Я открыл приложение на телефоне и сделал бабушке макияж: накрасил губы красной помадой, добавил румянца, подвёл глаза, чего она в жизни никогда не делала. Вместо седины прикрепил шиньон сказочно-зелёного цвета. Получившееся поместил в рамку из осенних листьев, тыкв, оранжевых брызгов. Мне очень понравилось. Зачем я это делаю? Нет, я не издеваюсь, я преображаю реальность, гримирую её. Я знаю о ней всё и больше, именно поэтому имею на это право.
* * *
Сходил на спектакль, в котором играет моя подруга, с которой мы не общались три года. У меня сложные отношения с проявлением чувственности, она подавлена, и, наверное, нуждается в проработке и вызволении из клетки, но для этого нужна решимость, безрассудство, сход лавины, неконтролируемость. Моя подруга была мне очень дорога и выделялась из всех людей, когда-то мной встреченных. Мне трудно подбирать слова, а это значит, что я сейчас говорю об очень важных, тонких, а, главное, нежных вещах. И вот я смотрел спектакль, который был не самого лучшего качества — откровенно сказать, плохой, — смотрел на мою подругу (не знаю, после трёх лет необщения имею ли я право так называть), и не испытывал той нежности, и даже тени её не промелькнуло. Неужели всё так выжжено внутри, неужели содержимое этой сохраненной папки не извлекается. Тогда та нежность дала мне надежду, что я могу чувствовать безрассудно, как это и должно быть. Я ушёл сразу после поклонов, написал подруге, поблагодарил за спектакль, мы обменялись голосовыми, в которых тонким красным швом легли наши общие воспоминания вперемешку с суетой и необязательностью сказанного. Я любил её. Любил. Это мне всё же удалось извлечь.
* * *
В Музее Афганской войны спрашиваю у экскурсовода (он же создатель музея и непосредственный участник) о том, о чем болит с детства. Мой папа — афганец, офицер, собиратель информации о своём полке, он много отдаёт этому времени, поддерживает огонь своей и общей памяти, хотя многие участники тех событий уже ушли из жизни. Я же держу в памяти прошлое: его алкогольные пляски сознания, которые с детства закрыли для меня “тему выпивки”, отделив, кажется, навсегда меня от группы пьющих. Я спрашивал экскурсовода о травме войны, об алкогольной зависимости и есть ли между ними прямая взаимосвязь, мне, как всегда, необходимы прямые ответы. Он ответил, что нужно отделять одно от другого, кого-то это и не коснулось, всё индивидуально, впрочем, как всегда.

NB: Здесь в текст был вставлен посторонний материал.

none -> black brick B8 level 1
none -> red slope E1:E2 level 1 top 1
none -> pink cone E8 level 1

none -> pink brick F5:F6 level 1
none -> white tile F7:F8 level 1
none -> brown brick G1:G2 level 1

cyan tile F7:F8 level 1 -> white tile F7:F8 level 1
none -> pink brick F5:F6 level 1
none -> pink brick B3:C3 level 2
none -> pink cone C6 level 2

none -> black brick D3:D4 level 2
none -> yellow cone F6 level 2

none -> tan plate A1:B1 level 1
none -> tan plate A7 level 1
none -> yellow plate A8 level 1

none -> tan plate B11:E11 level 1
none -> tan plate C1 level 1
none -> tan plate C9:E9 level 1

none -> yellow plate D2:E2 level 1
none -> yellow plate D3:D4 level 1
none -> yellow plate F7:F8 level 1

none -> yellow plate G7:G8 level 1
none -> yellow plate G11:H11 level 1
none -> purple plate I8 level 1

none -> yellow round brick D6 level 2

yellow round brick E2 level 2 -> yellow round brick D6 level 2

Потом он спросил меня, кто я по профессии, я перечислил всё, чем занимаюсь. Тогда он поинтересовался: а какой-нибудь не радужной профессией ты владеешь? Я крепко задумался.
Спросил его, какой например? Он ответил — ну, например, ориентированием на местности. Я ответил, что даже не представляю, что это. Метафорически я этим занимаюсь каждый день, и вот всё никак не могу сориентироваться.
Потом он показал мемориальную витрину, где лежали фотокарточка молодого бойца и рядом с ней раскрытая записная книжка-блокнотик, в котором на развороте карандашом были написаны имена оставшихся в живых после очередной атаки. Сам владелец блокнота не выжил, в списках не значится. Его пожилая мама приходит в музей и стоит у витрины. Она смотрит на фотографию, на блокнот, на почерк сына, на фотографию, на блокнот, на почерк и видит среди списка их общую фамилию. Почему он, а не я, почему.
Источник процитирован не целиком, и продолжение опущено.